EURUSD Technicals: The EURUSD leans to the downside ahead of GDP

Technical Analysis

The EURUSD is keeping the bias lean to the downside ahead of the US GDP which will be released at 8:30 AM ET. The Q4 GDP is expected to show a rise of 3.0% with the following details:

  • GDP Sales Advance 2.6% vs 4.5% prior
  • Deflator 2.9%
  • Core PCE price advances: 2.6%
  • PCE Advanced 2.8%

For the 3rd quarter:

  • Personal Consumption (C): +2.34%

    • Goods: +0.64%

    • Services: +1.70 pp

  • Private Investment (I): +0.03%

  • Government Spending (G): +0.38%

  • Net Trade (Exports − Imports): +1.66%

Quick Take

  • Consumption was the primary growth engine in the quarter.

  • Net exports were a large positive contributor (exports up / imports down).

  • Government added modestly.

  • Investment was essentially flat in terms of growth contribution.

Also to be released at 8:30 will be:

  • US personal income for December estimate 0.3% versus 0.3% last month.
  • Personal consumption for December 0.4% versus 0.5% last month.
  • PCE for December 0.3% vs 0.2% last month
  • PCE YoY 2.8% vs 2.8% last month
  • Core PCE 0.3% vs 0.2% last month
  • Core PCE YoY 2.8% vs 2.8% last month

The EURUSD is trading modestly lower to start the US session as markets position ahead of the upcoming data release.

From a technical perspective, the hourly chart shows that sellers were able to push the price below a key swing area between 1.1765 and 1.1778 yesterday — extending the downside move that began on Wednesday when the pair rotated lower from the 1.1860 area and moved away from its 100- and 200-hour moving averages.
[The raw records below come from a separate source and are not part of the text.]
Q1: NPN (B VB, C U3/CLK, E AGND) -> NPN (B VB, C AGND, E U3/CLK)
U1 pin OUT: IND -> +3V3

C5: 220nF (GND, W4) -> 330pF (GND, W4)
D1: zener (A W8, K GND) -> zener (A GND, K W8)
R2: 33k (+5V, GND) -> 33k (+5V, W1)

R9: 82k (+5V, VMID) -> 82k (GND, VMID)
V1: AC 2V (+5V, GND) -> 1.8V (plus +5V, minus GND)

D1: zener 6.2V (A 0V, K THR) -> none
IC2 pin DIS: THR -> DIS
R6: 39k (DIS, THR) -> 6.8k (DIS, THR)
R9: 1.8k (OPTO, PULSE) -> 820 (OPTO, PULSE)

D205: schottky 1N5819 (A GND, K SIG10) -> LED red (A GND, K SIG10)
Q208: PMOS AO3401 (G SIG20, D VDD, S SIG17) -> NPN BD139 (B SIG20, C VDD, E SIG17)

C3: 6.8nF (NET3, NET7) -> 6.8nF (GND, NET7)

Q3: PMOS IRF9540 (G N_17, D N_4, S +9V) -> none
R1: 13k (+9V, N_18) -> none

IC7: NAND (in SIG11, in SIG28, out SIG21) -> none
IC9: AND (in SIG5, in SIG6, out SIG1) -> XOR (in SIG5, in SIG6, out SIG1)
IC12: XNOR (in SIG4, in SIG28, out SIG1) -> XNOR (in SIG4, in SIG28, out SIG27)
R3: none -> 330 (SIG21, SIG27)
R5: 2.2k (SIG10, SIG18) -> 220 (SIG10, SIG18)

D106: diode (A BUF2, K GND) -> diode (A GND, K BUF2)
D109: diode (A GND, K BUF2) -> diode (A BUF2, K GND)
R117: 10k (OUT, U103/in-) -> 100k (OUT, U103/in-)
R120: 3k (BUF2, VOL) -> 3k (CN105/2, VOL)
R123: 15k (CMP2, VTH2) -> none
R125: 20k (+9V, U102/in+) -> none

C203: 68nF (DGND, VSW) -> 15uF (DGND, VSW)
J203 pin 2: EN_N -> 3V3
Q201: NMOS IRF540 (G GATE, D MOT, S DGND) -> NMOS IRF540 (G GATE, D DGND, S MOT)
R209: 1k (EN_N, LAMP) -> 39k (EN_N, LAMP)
The decline reached a low of 1.1741 before buyers stepped in, prompting a corrective rebound that stalled at 1.17775 early in the Asian session.

Selling pressure resumed through the Asian and into the early European session today, with the price dipping to 1.1744 — just three pips above yesterday’s low — before finding support once again. The pair has since bounced back into the prior swing zone, placing that 1.1765–1.1778 region back into focus heading into the US data.

A move above this resistance area would shift short-term control back toward buyers and open the door for further upside momentum. Conversely, a break below the recent lows between 1.1741 and 1.1744 would reinforce the bearish bias, targeting 1.1726 next, followed by the 1.1700 level and the 100-day moving average at 1.1687.